A Rising Mountain Of European Junk
Eurojunk has arrived--big time. In the first five months of this year, high-yield debt issues by European corporate borrowers soared to $8.2 billion, surpassing the $6 billion raised in all of 1996. On May 11, the biggest deal yet was announced. The British venture capital groups Cinven and CVC will use a hefty slug of junk to help finance their $1.7 billion buyout of Koninklijke KNP BT, a Dutch packaging company. Final terms have not yet been disclosed, but industry sources are expecting the issue's size to beat the previous Eurojunk record, a $510 million deal in March by NTL, a British telecom company.
The surge in junk is being driven by powerful financial changes sweeping the Continent. Plunging interest rates across Europe ahead of the launch of the euro on Jan. 1 have sent investors scurrying for higher yields. And privatizations, mergers and acquisitions, and corporate restructurings--often sparked by preparations for the single currency--are now being financed increasingly with bonds, rather than bank loans. "European Monetary Union has engendered a frantic search for yield. This will supply a substantial amount of the capital needed to help finance the restructuring of Europe," says Morgan Stanley Dean Witter & Co. Managing Director Alan Jones.
FINANCIAL FIREPOWER. Issues by newly deregulated telecommunication and cable-TV companies have so far accounted for roughly 60% of the European high-yield debt. But Europe's thriving leveraged buyout market is likely to change all that. With global stock prices approaching the stratosphere, institutional investors are increasingly looking to private equity for better returns. Sources estimate that $15 billion in private equity capital has already been dedicated to Europe. All the liquidity helped fuel $35.7 billion in European LBOs last year, compared with $28.7 billion in the U.S.
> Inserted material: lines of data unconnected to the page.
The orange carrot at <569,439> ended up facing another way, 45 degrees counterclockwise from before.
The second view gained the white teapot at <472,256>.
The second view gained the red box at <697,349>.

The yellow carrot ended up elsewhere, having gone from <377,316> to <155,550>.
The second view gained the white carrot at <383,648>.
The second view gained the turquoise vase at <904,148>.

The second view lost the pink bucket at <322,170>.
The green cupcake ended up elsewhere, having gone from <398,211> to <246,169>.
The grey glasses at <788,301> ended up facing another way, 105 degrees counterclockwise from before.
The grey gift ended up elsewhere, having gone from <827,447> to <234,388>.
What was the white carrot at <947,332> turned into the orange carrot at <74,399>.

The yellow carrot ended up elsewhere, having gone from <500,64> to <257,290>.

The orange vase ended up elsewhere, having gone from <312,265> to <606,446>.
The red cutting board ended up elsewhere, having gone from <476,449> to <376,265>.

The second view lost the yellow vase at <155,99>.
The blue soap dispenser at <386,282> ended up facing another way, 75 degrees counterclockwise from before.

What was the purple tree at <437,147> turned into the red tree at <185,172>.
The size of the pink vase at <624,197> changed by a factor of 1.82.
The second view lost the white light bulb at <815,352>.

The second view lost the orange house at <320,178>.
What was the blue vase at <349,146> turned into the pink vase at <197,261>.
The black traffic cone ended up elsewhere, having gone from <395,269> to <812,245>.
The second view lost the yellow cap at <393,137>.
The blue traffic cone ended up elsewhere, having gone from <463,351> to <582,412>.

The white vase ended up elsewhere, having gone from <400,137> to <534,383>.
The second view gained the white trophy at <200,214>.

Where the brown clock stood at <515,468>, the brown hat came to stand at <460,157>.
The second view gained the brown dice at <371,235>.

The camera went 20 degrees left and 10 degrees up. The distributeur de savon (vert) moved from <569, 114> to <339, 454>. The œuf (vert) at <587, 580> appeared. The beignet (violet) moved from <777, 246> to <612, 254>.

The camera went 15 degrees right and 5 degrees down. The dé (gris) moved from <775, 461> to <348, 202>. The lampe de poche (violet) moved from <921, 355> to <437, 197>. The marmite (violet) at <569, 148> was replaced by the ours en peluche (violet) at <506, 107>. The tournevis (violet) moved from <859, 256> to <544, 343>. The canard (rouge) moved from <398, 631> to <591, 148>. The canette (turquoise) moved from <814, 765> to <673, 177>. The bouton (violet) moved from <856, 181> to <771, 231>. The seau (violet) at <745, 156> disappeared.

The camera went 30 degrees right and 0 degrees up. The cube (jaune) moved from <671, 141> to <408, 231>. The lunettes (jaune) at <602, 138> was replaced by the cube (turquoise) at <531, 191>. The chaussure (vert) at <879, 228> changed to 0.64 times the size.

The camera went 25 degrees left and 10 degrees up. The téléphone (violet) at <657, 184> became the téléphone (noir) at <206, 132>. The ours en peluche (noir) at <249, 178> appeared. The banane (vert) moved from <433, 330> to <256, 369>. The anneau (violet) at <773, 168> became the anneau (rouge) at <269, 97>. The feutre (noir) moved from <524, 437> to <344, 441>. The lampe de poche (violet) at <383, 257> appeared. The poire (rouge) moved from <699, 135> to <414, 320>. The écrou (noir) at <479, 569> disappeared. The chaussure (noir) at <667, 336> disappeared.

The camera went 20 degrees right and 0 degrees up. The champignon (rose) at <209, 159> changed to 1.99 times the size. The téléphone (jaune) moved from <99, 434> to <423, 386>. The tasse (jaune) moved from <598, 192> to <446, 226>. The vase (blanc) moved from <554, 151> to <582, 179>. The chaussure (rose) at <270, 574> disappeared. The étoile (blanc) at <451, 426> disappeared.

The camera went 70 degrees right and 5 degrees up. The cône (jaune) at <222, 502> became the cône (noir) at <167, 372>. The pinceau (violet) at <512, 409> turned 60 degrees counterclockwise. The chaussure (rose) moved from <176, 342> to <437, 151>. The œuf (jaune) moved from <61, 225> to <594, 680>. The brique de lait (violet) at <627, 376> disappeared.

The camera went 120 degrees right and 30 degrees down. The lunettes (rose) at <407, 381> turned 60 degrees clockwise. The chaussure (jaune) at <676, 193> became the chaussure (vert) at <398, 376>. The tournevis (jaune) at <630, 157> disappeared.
Junk is rapidly becoming the leveraged buyout financing tool of choice. Indeed, Jones estimates that investors are armed with enough financial firepower to acquire from $25 billion to $40 billion in LBO deals annually. Since 30% of a typical leveraged buyout is financed with high-yield paper, this could translate into $7 billion to $12 billion in new issues.
Helping fuel demand for junk is a stupendous rally in formerly high-yielding government bonds. Three years ago, the yield on Italian government bonds was more than 12%, some 650 basis points above comparable German debt. But with Italy pledging to cut spending and debt as the price of joining the euro, that premium has narrowed to less than 26 basis points, notes Lehman Brothers credit-market strategist David Munzes. By contrast, some high-yield European corporate bonds trade at 350 to 450 basis points or more over German government debt. For instance, a $125 million issue of 10-year senior subordinated notes by Britain's HMV Media Group in April yielded 456 basis points over U.S. Treasuries. A simultaneous issue of HMV debt denominated in pounds had an even wider spread--498 basis points over British gilts.
FREE-FOR-ALL. Until recently, Europe's junk-bond market was an American game. Before the KNP deal, all 30 Eurojunk-bond issues made were underwritten by top-tier American investment houses such as Goldman Sachs, Morgan Stanley Dean Witter, Merrill Lynch, and Donaldson, Lufkin & Jenrette. Morgan Stanley is leading the pack in 1998 with $5.6 billion in announced deals through May 19. Indeed, more than 80% of the Eurojunk issues have been denominated in U.S. dollars and sold to American institutional investors. But European competitors are now jumping in. The KNP issue, for example, will be managed by a European bank, London-based Barclays Capital, and denominated in German marks.
Still, the Europeans lack the deep experience the Americans possess. So many European houses, including Credit Suisse First Boston, ING Barings, SBC Warburg, and Deutsche Morgan Grenfell, have been hiring U.S. junk-bond veterans. At Barclays Capital, for instance, American Joe Bencinvenga oversaw the KNP deal as head of the bank's global high-yield division. He came to Barclays after more than 15 years in the U.S. junk market, some of them as an analyst with Drexel Burnham Lambert, the onetime junk bond king.
Europe's junk market may be more than 20 years behind America's. But with LBO restructurings aplenty and investors searching for high yields, it shouldn't be long before Eurojunk gains the same respect it has gotten across the Atlantic.